The causal relationship between OA and cardiovascular disease is somewhat unclear, although a mixture of lack of physical activity, excess body weight, and inflammation in the body is believed to be the culprit. Painkillers (especially NSAIDs), which are often used to relieve OA pain, can also increase the risk of cardiovascular disease.

The negative impact of OA on mental health

Exercise is important for both your physical and mental health, regardless of what you weigh. Both healthy weight and overweight individuals with OA can easily end up in a vicious circle, as joint pain may result in lack of exercise which in turn leads to increased pain, weight gain, fatigue, and reduced joint mobility.

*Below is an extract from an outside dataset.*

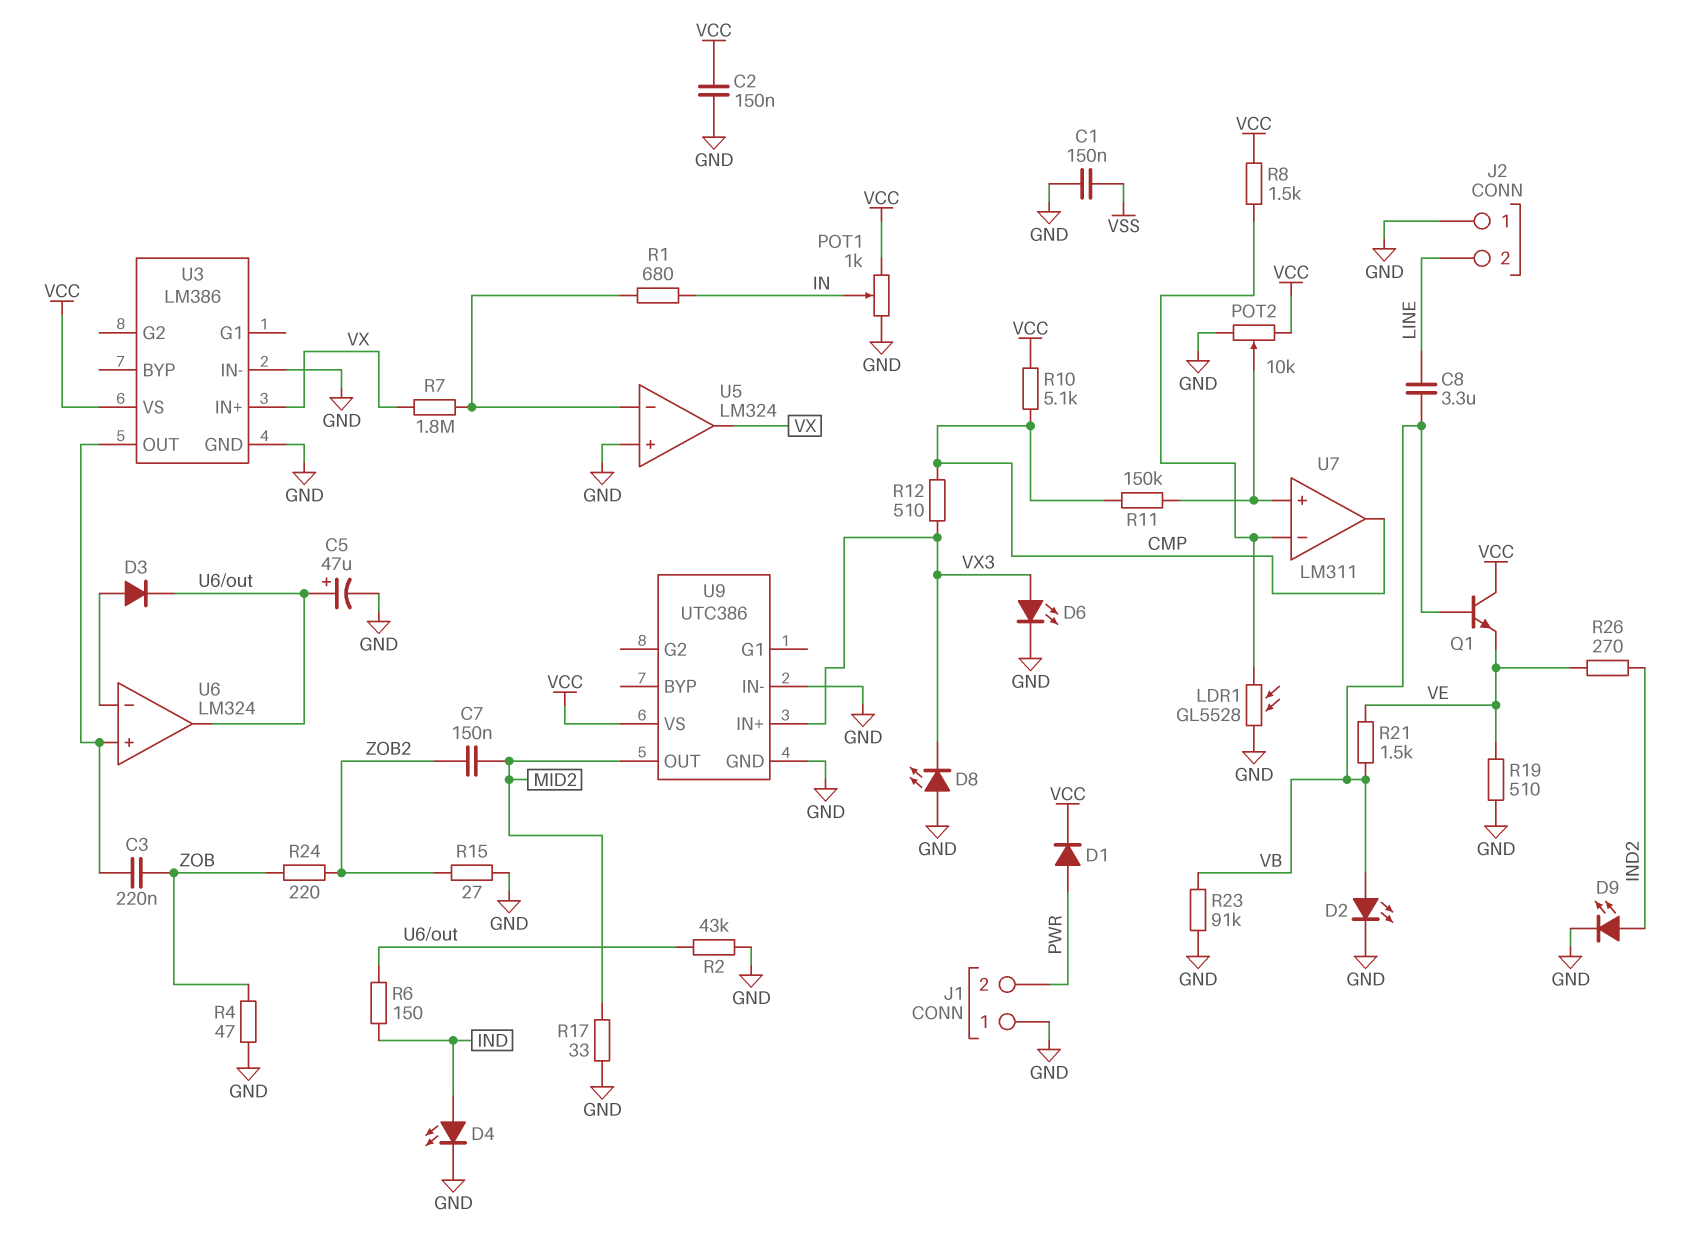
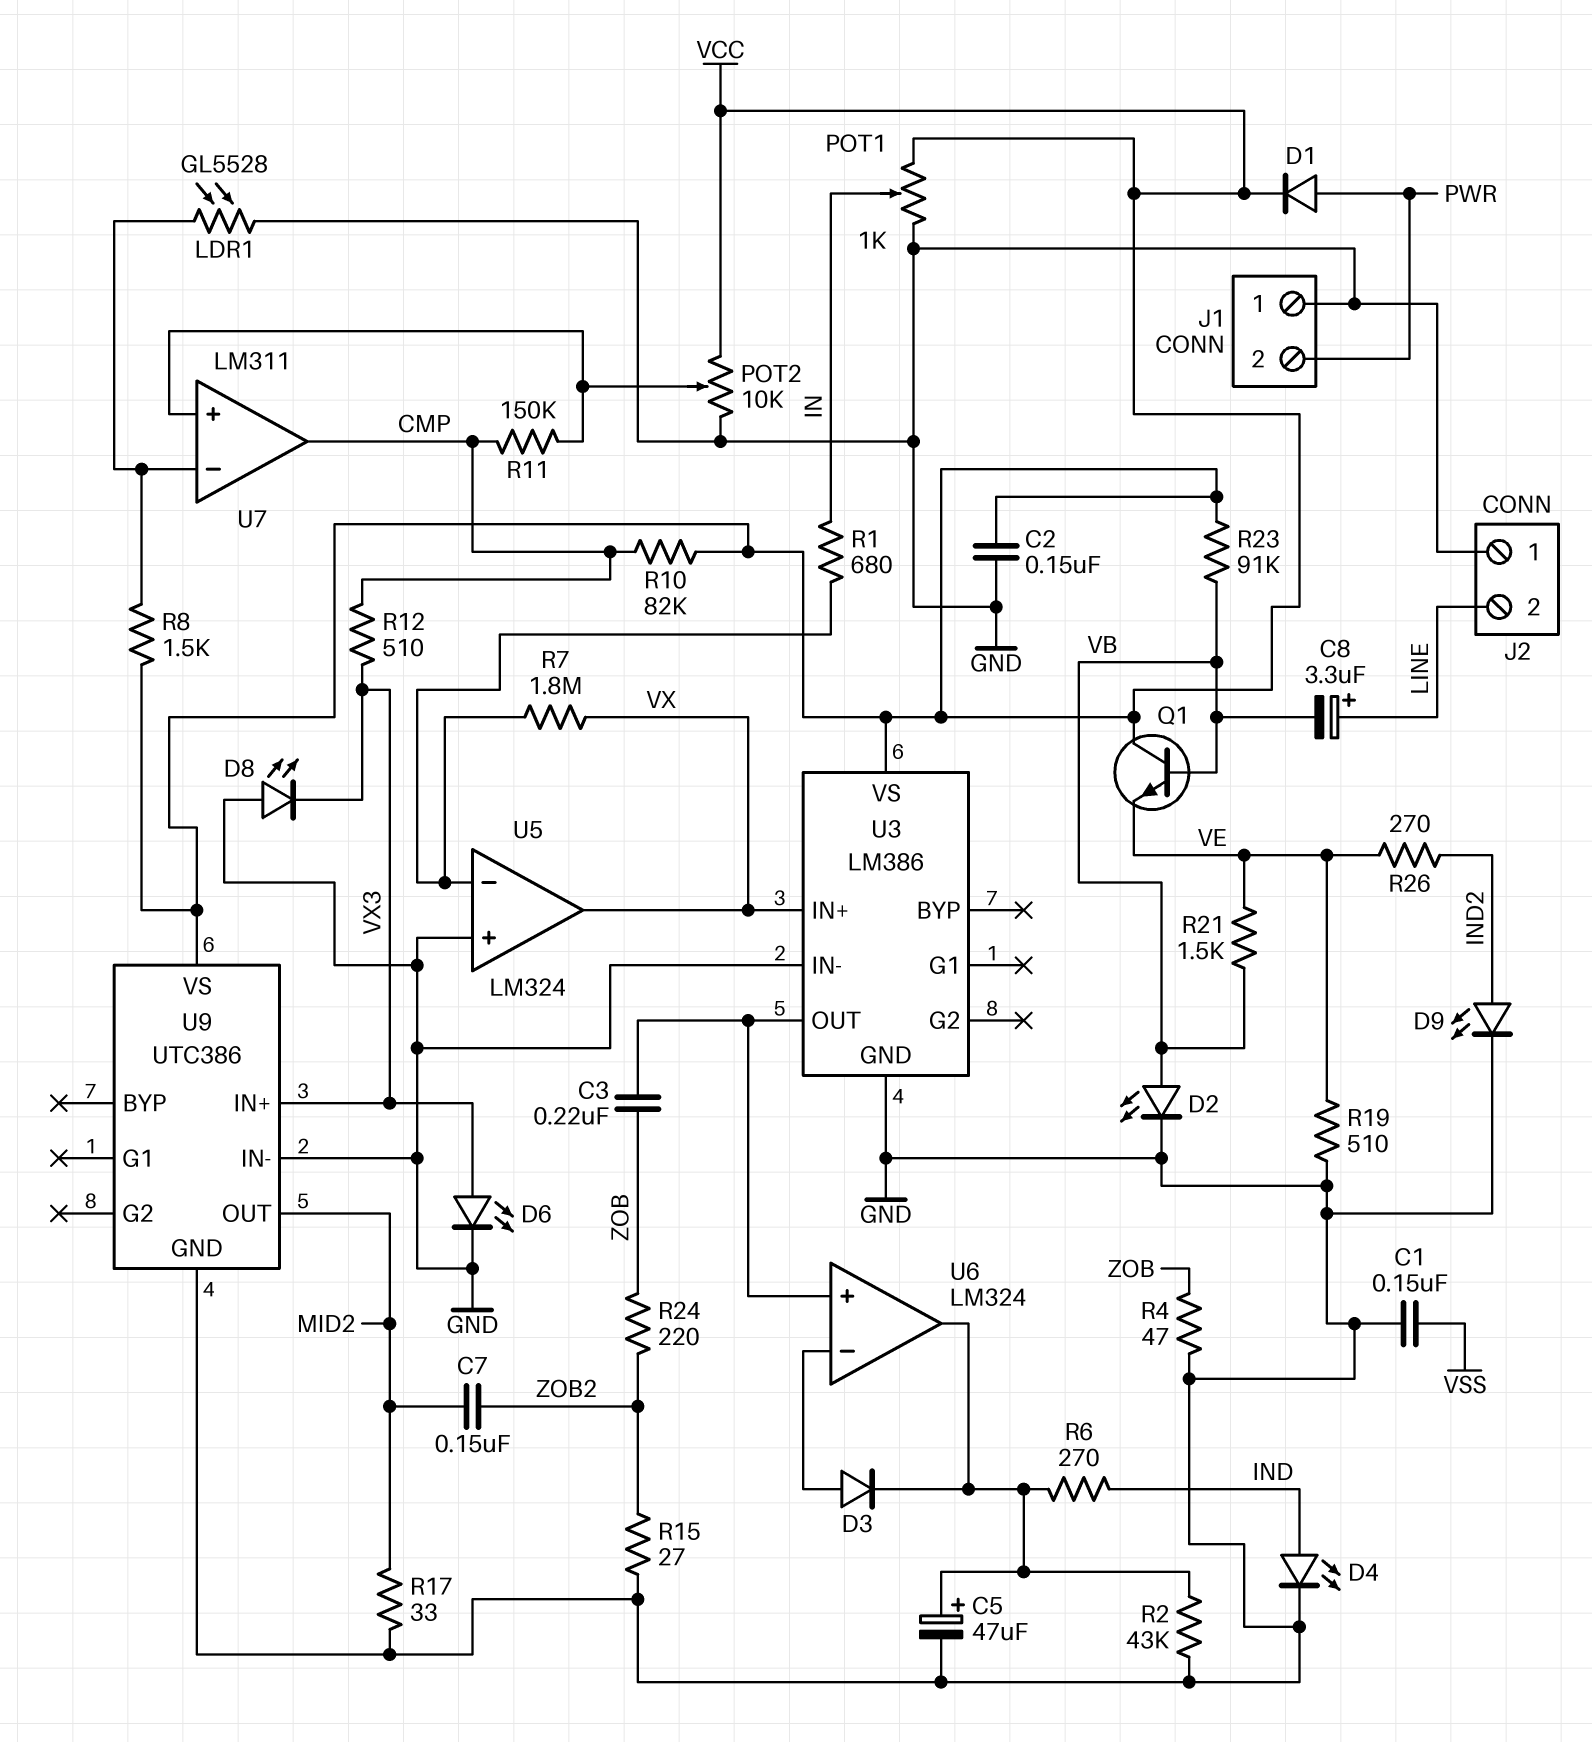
C8: 3.3uF (LINE, VB) -> 3.3uF (plus LINE, minus VB)
R6: 150 (IND, U6/out) -> 270 (IND, U6/out)
R10: 5.1k (CMP, VCC) -> 82k (CMP, VCC)
R23: 91k (GND, VB) -> 91k (VB, VCC)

The danger of this vicious circle is not only that it worsens OA symptoms, but it also places you in a risk group for developing other health problems.

Depression and anxiety have been observed to be more prevalent amongst OA patients. Chronic pain and reduced mobility can easily affect a person's mood and cause downheartedness. However, for some, the feeling of sadness and low-spiritedness moves on to develop into depression or severe anxiety.

Exercise may be the recommended first-line treatment for OA to relieve physical symptoms of the disease, but exercising regularly also drastically improves mental health. When we exercise, our brain releases endorphins, which act as a natural painkiller. Endorphins are often also referred to as "happy hormones" as they make us feel happier. When exercising regularly and reaping the benefits of endorphin release, it often becomes easier and more fun to perform daily tasks and activities.